Three months before your interviews, you might have time to do two to three courses and read three books. For courses, I’d recommend one hands-on course like fast.ai’s Practical Deep Learning for Coders and one theoretical course like Machine Learning by Coursera. You might also want to check out my course at Stanford: Machine Learning Systems Design since the course covers practical challenges and solutions for ML in production. For books, I’d recommend Deep Learning by Goodfellow et al., Machine Learning: A Probabilistic Perspective by Kevin P. Murphy.

A week before your interviews, review the notes of CS231N: Convolutional Neural Networks for Visual Recognition, especially the parts about gradient descent, activations, and optimizations as well as rewatch Full Stack Deep Learning lectures, especially the ones on Setting up Machine Learning Projects and Infrastructure and Tooling. You might want to skim the questions in part 2 and part 3 of this book again. You should also review your previous projects in case your interviewers want to know all about them.

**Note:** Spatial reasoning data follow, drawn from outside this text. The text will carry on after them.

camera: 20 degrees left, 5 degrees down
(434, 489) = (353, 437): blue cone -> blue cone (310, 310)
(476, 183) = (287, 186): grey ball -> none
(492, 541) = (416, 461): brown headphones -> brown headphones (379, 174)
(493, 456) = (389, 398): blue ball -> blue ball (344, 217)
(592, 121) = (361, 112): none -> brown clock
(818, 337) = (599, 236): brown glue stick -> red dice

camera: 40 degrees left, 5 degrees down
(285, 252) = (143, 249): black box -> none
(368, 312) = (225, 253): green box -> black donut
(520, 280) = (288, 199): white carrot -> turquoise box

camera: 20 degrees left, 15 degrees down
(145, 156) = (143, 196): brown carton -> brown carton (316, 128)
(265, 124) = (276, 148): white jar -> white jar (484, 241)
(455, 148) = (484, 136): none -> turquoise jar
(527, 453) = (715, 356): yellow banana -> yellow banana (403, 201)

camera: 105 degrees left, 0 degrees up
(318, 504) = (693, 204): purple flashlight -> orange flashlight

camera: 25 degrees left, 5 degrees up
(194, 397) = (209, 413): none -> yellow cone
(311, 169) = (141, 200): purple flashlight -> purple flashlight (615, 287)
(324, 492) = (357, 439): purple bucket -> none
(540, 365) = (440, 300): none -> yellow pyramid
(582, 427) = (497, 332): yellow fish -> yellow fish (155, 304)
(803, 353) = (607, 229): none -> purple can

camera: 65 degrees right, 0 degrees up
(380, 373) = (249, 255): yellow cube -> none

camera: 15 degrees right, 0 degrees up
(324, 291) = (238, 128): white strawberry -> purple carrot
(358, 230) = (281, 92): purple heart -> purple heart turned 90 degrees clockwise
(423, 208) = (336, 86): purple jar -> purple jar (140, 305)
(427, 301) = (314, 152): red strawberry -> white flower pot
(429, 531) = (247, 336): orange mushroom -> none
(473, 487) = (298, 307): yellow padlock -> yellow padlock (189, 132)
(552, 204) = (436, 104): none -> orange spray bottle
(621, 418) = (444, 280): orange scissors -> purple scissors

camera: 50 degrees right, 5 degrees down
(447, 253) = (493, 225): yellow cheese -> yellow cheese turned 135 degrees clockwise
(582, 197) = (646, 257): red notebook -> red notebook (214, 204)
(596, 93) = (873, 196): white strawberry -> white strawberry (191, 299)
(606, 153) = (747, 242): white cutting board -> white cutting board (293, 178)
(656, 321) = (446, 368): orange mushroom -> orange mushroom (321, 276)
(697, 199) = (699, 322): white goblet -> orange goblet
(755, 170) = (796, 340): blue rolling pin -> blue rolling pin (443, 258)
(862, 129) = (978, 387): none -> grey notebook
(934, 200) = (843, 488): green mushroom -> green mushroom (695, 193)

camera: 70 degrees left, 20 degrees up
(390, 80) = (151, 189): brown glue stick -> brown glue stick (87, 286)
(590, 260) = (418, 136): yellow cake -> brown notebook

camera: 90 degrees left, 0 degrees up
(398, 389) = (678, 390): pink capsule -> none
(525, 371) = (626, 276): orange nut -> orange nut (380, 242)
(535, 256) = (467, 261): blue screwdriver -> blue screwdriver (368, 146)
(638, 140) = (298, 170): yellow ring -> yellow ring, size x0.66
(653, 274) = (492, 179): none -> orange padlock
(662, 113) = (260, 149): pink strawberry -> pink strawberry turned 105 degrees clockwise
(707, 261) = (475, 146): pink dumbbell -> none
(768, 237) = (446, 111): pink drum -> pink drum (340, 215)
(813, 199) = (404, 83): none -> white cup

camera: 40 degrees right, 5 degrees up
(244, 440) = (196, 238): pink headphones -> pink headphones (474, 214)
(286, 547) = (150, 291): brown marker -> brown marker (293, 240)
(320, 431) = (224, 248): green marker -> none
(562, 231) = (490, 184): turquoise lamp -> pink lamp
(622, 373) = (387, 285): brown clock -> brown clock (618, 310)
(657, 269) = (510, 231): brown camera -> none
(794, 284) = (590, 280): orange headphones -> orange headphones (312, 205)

A day before your interviews, make sure that you get enough sleep. Don’t repeat my mistake of staying up late cramming and showing up to my interviews half-asleep. Arrive 10 minutes before so you have time to settle in.

If you get the job but want a better job in the future, prepare early this time. If you don’t get the job, rinse and repeat.

⚠ How to become a machine learning expert in 3 months ⚠ You can’t. Becoming an expert in anything takes years, if not decades. Stay clear of anyone who claims that they can give you a shortcut to becoming a machine learning expert. At best, they teach you bad machine learning. At worst, it’s a scam. Peter Norvig, director of search at Google, wrote a wonderful blog post on how long it takes to learn programming: Teach Yourself Programming in Ten Years. His advice is applicable to ML.

4.2 How other people did it

I find it helpful to follow people whose careers I admire and learn how they got there. There’s no one path to any job — not all ML researchers did their PhDs and not all ML engineers studied computer science in college or went to college at all. Often, candidates with more unconventional backgrounds are more desirable as they can bring fresh perspectives to the team.

Many people have written about their career paths. Here are some of the stories that I found inspiring.

1. 1. Shifting Careers to Autonomous Vehicles: How I moved from debt collection to self-driving carsVladimir Iglovikov, Senior Computer Vision Engineer at Lyft on how he got rejected at Google and NVIDIA and had his Tesla offer rescinded because he violated his NDA. He talked about the immigration frustrations that everyone wishing to work in another country can relate to.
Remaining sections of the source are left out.